While hunting in Brackettville a few years ago, we had trouble with Wet Backs stealing us blind. They would steal your battery and timer from your feeder, break into the house and take anything they could use, sleep in your stands and constantly walk through the property. We had to rebuild our feeders and have the timers and batteries inside metal lock boxes, lock the stands, and put up 1/2" rebar across the windows and doors. After a few well placed Claw Traps snapped a few hands and or feet, they stopped messing about our place. Seems they followed the fence lines and had markings at the corner posts that told others if the property beyond was friend or foe. We found fresh markings on all our corner posts that I guess told others to beware this property. Also, we started leaving can good outside on the picnic table, along with old boots and clothes for them to eat and wear. We never had another break in.


----------



## Sight Cast (May 24, 2004)

I think it is just one of those Cabela's or Academy catalog shots of the models acting like they are hunting in the field. He looks to be sporting a nice black tee, with the Browning Stainless stalker in 300 mag..............


----------



## Redfishr (Jul 26, 2004)

Sight Cast said:


> I think it is just one of those Cabela's or Academy catalog shots of the models acting like they are hunting in the field. He looks to be sporting a nice black tee, with the Browning Stainless stalker in 300 mag..............


Thats a good one, you might be rite.


----------



## Dav1500 (Feb 15, 2005)

Redfishr-lol i didnt say i was going to shoot em-but as i was sittin down reading the rest of the posts and speckle-catcher made a good point-just beat the Sh** out of them and then get it put on the news or in papers or hunting magazines so that every poacher out there will see what happens when they run into a land owner.

And i didn't think you could go to jail if u are the actual land owner and there is someone not authorized to be on ur property and if they are carrying a gun- that makes it threatening to the landowner- i think if this was the case it would be alittle different in the outcome of you not going to jail or not. Its the same as shooting someone that walked into your house at 4am carrying a gun right?


----------



## justjohn (May 21, 2004)

Just remember what happened last year in Wisconsin. This trespasser killed 6 and wounded 2.



http://www.cbsnews.com/stories/2004/11/30/national/main658296.shtml


----------



## InfamousJ (May 21, 2004)

Bury 'em. Go about your bidness.


----------



## Jolly (Oct 6, 2005)

WAL1809, you've got mail.


----------



## Crabby-D (Jun 15, 2004)

Deer Texas, 
Have you printed color copies of the picture and posted them at nearby gas stations, feed stores, restaurants etc. or contacted the area Game Warden?

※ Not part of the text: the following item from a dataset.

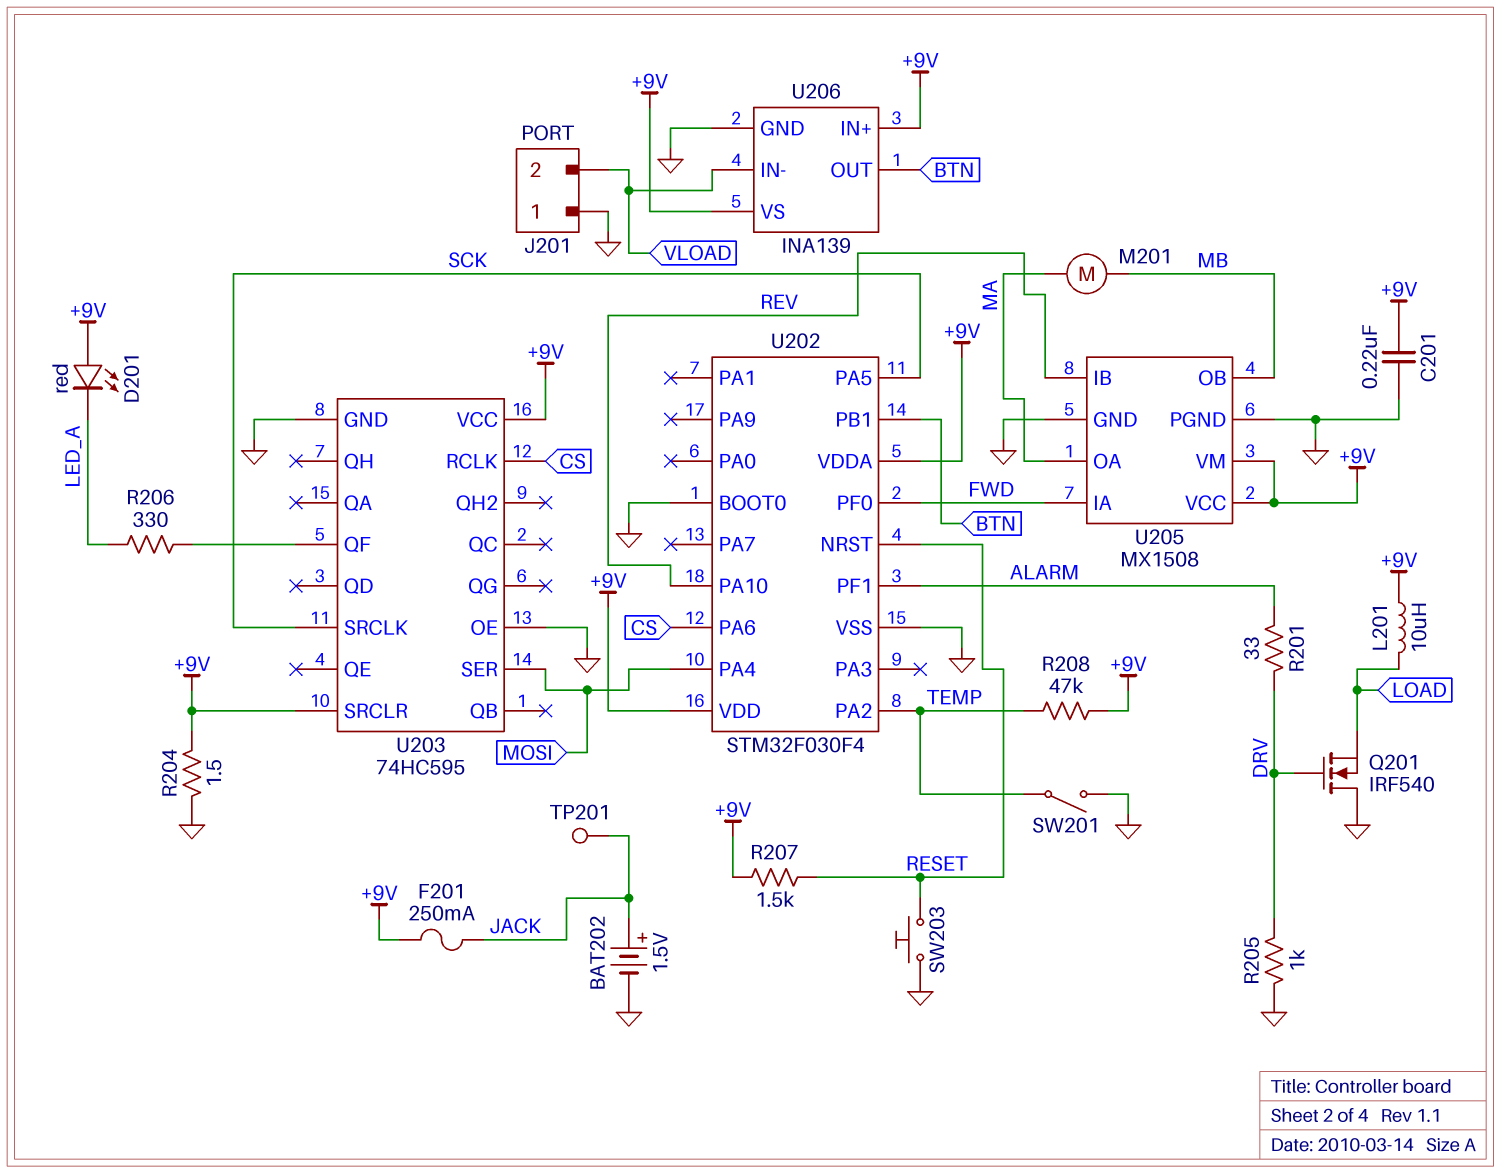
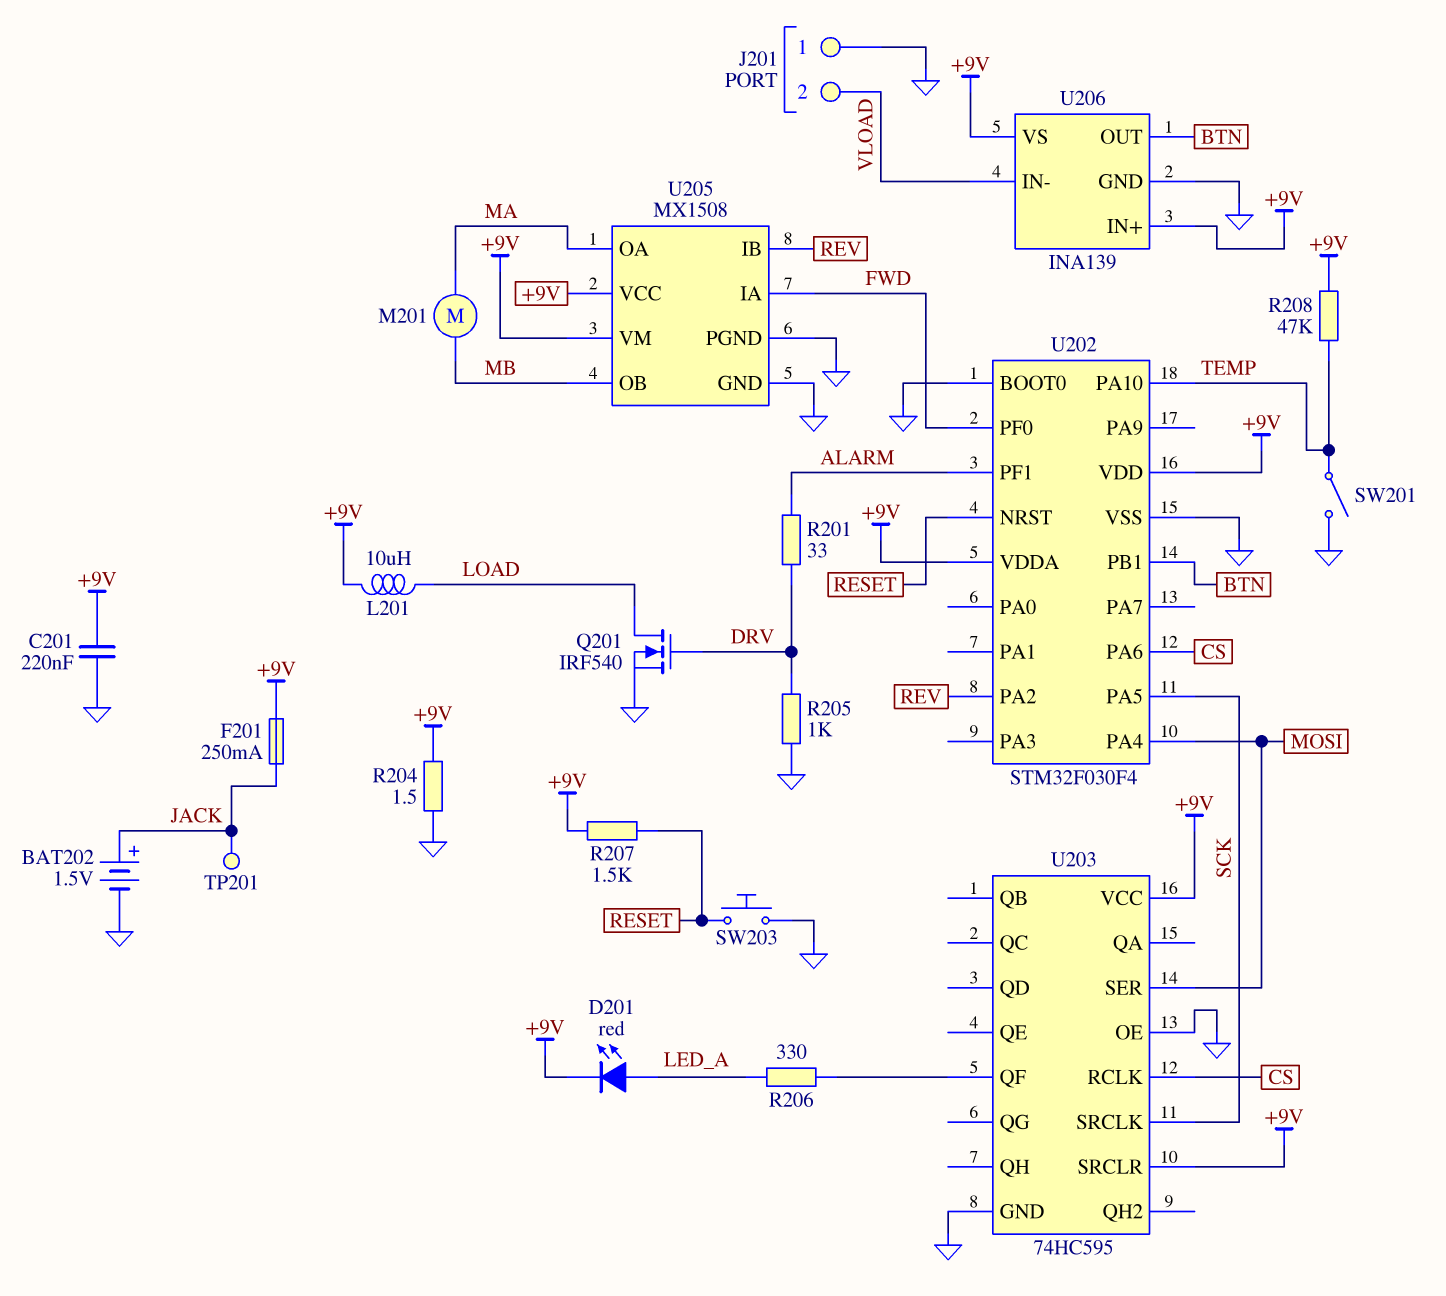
D201: LED red (A +9V, K LED_A) -> LED red (A LED_A, K +9V)
Q201: NMOS IRF540 (G DRV, D GND, S LOAD) -> NMOS IRF540 (G DRV, D LOAD, S GND)
U202 pin PA2: TEMP -> REV
U202 pin PA10: REV -> TEMP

I hope you are able to catch and prosecute that poaching piece of trash.


----------



## DeerTexas (Dec 5, 2004)

Good idea, Crabby! I'll suggest it!


----------



## DeerTexas (Dec 5, 2004)

ttt


----------



## Freshwaterman (May 21, 2004)

If you catch him. May I suggest the 3 S's.
Shoot
Shovel
Shutup


----------



## keiser (Aug 21, 2005)

has this clown been caught yet?


----------